Based on the characteristics of experimental phonetics, the law of phonetic learning is studied through acoustic analysis. In this paper, the characteristic parameters of the speech signal (formant frequency parameters) are extracted to obtain the acoustic vowel map of Putonghua double vowels acquired by learners. By calculating the difference (Euclidean distance) between learners and standard speakers, this paper explores the dynamic development and changes of Putonghua diphthong in different stages. By visualising the double vowel space of learners at different stages of Putonghua learning, we can intuitively observe the dynamic characteristics of the spatial structure of Putonghua double vowels acquired by learners and observe the acquisition trajectory of Putonghua double vowels. This paper studies the pronunciation quality of Putonghua double vowels of Uyghur learners based on phonetics analysis. The study shows that the learning trajectories of different double vowels are also different. The results show that with the improvement of learners’ proficiency in Putonghua, their overall structure of double vowels is closer to the standard spatial structure of double vowels in Putonghua. The contrastive analysis theory is further verified by observing the acoustic vowels. The inter-language dynamically tends to the target language.

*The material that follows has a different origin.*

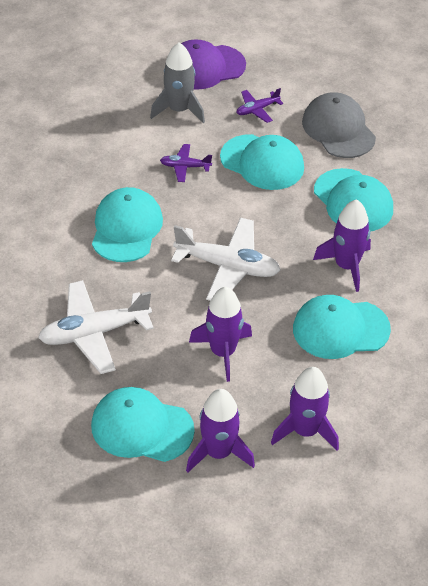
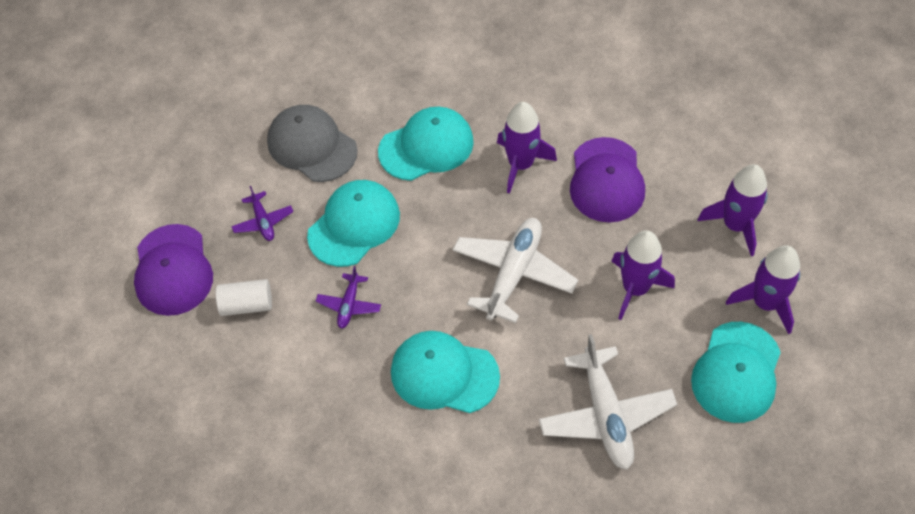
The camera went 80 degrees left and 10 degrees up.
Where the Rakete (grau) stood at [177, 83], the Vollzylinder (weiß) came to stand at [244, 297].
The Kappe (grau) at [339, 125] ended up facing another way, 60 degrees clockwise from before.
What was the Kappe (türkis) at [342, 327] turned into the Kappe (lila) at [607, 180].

When Uyghur students pronounce Putonghua double vowels, they may be interfered with by their mother tongue, so their vowel space is relatively high, slightly to the right. Whether male or female, learners of the three levels acquire the worst pronunciation of double vowels [ua], which is significantly different from that of standard speakers. Among the three levels, male learners acquire worse than female learners, especially when pronouncing [uo], men of three levels have difficulties.